Louis, 12 ans, le sait déjà : il veut devenir ingénieur. « Si possible dans l’aéro, sinon dans l’énergie ou la mécanique industrielle… » Ce vendredi 23 juin, premier jour d’ouverture du salon du Bourget au grand public, il est venu avec sa classe de 6e « option aéronautique » du collège Ariane de Vernon (Eure), accompagné de la professeure documentaliste de l’établissement. « On a vu plein de nouvelles technologies, des robots, des nouveaux matériaux… » Et l’impact de l’aviation sur le climat ? « Justement, je veux changer ça ! C’est un peu ça le travail d’un ingénieur, non ? Inventer des choses, les concevoir, les fabriquer, pour rendre le monde meilleur… »

Aucun professionnel de l’aéronautique ne semble lui avoir soufflé un propos pourtant récité comme un mantra par tous les représentants du secteur au salon du Bourget : « L’avenir, c’est l’avion décarboné, et on a besoin de jeunes engagés et soucieux du climat pour y parvenir le plus vite possible », argumente par exemple Philippe Dujaric, directeur des affaires sociales et de la formation au Groupement des industries françaises aéronautiques et spatiales (Gifas). Le DRH France d’Airbus, Mikaël Butterbach, quitte rapidement le lancement de la campagne « L’aéro recrute » - 10 000 offres d’emploi sont proposées par 200 entreprises présentes au salon. Il doit accueillir la cinquantaine de collégiens venus d’Occitanie dans un ATR volant au SAF (carburant aérien durable). « On va les convaincre de nous rejoindre ! », plaisante-t-il, rappelant qu’Airbus vient de signer son 2 000e contrat permanent de l’année, sur les 3 500 visés.

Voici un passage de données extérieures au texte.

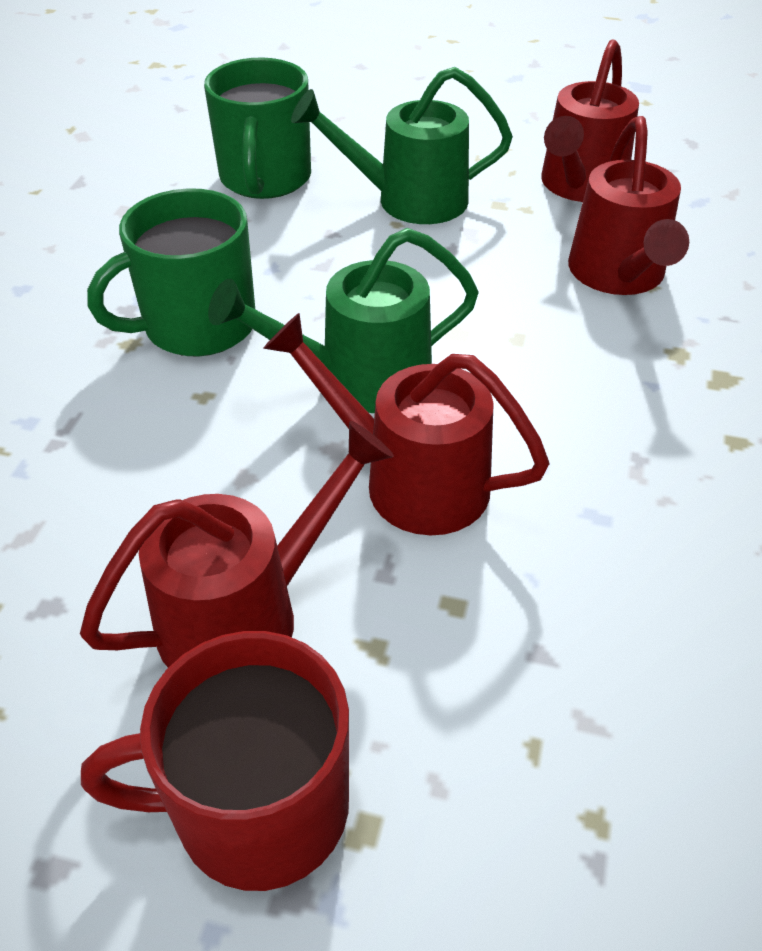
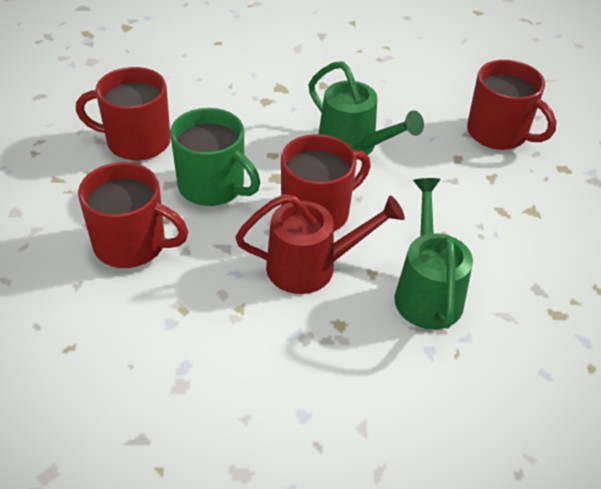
green mug: 2 -> 1
red mug: 1 -> 4
red watering can: 4 -> 1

Les entreprises forment elles-mêmes

Le Gifas prévoit un total de 25 000 recrutements dans l’aéronautique, en France, en 2023, contre 7 000 à 10 000 habituellement. La montée en cadence et le développement lié aux nombreux projets tirent les besoins de personnel, en production et en ingénierie, vers le haut. Faute de candidats, l’activité des entreprises est ralentie. « On renonce à certains contrats parce qu’on ne peut pas les honorer », confie le représentant d’un équipementier. « Les PME n’arrivent pas à faire tourner leurs machines car elles n'ont pas assez d’opérateurs, regrette également Clémentine Gallet, présidente du comité Aéro PME du Gifas. Les formations dont nous avons besoin existent, mais elles ne se remplissent pas. Il faut redonner de l’attractivité à nos métiers. » Quand les PME peinent à produire, les grands groupes leur envoient des salariés en renfort, pour éviter les ruptures d’approvisionnement, témoigne Clémentine Gallet, qui se félicite de la « solidarité » entre entreprises du Gifas.

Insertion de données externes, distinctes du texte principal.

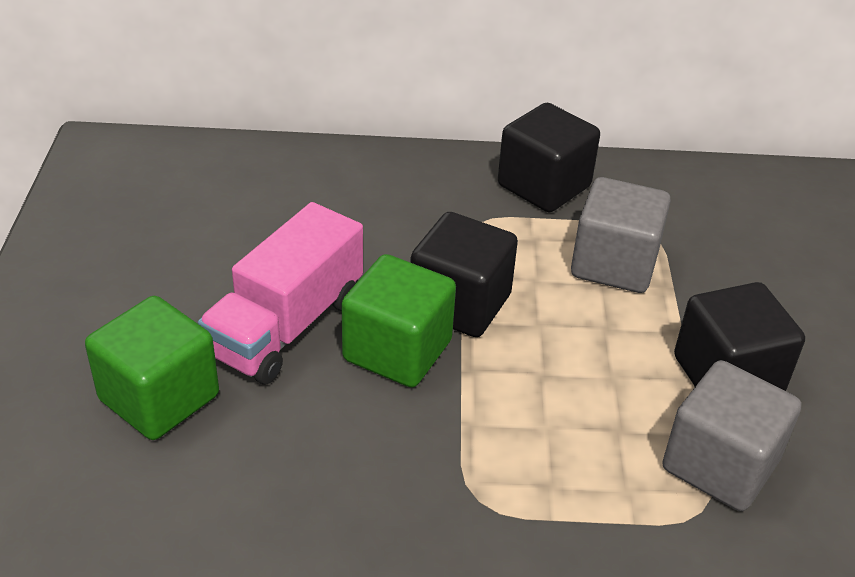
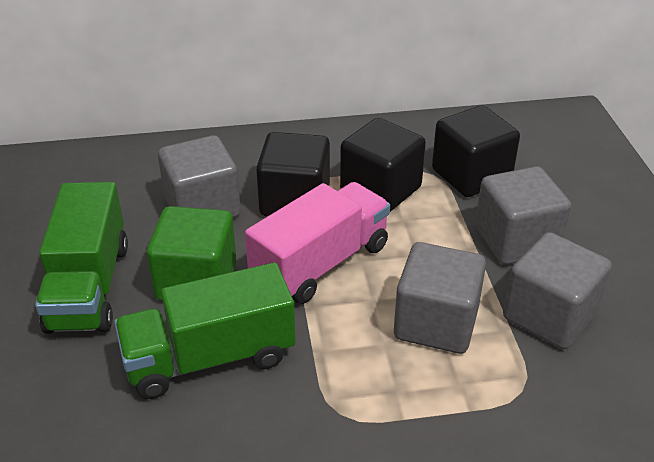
green cube: 2 -> 1
green truck: 0 -> 2
grey cube: 2 -> 4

Inaya, 12 ans, elle aussi au collège Ariane de Vernon, « adore peindre » et découvre avec surprise le métier de « peintre d’avion ». C’est d'ailleurs un de ceux qui sont en tension dans l’aéro. Satys, groupe de 2 500 salariés environ, en recherche 80 en ce moment, en plus de 20 étancheurs, 20 metteurs au bain, 10 contrôleurs CND (contrôle non destructif). « Il n’existe pas de formations à ce métier, ce sont les entreprises qui forment », explique Christelle Fournier, responsable RH « traitement de surface » chez Satys. Elle insiste : « nos recrutements sont ouverts à tous, puisque justement nous formons. » Même argument pour Alexandre Doublier, de Sabena Technics, qui accueille les jeunes au stand « Mécanicien avionique » de l’espace « L’Avion des métiers ». « On communique beaucoup sur le fait que ce sont des métiers accessibles avec un bac pro », précise le jeune homme. Qui bien sûr met en avant la participation des futurs diplômés à la décarbonation du secteur…

Les reconversions d'adultes en renfort

« Les jeunes scolaires ne suffiront pas, il faut convaincre les demandeurs d’emploi, d’où qu’ils viennent, que nous pouvons les former. Il faut six mois pour devenir peintre d’avion », indique Philippe Dujaric. Le Gifas a signé, vendredi 23 juin, une convention avec Pôle emploi pour organiser des immersions en entreprise des demandeurs d’emploi, mettre en place des périodes de formations en entreprise, des préparations opérationnelles à l’emploi... « Des dispositifs connus des grands groupes, moins des PME, auprès desquelles nous allons communiquer via un webinaire pour qu’elles s’en emparent », veut croire le responsable formation du Gifas. Airbus compte ainsi former 1 500 demandeurs d’emploi en France et leur permettre de décrocher un CQPM, certificat de la métallurgie.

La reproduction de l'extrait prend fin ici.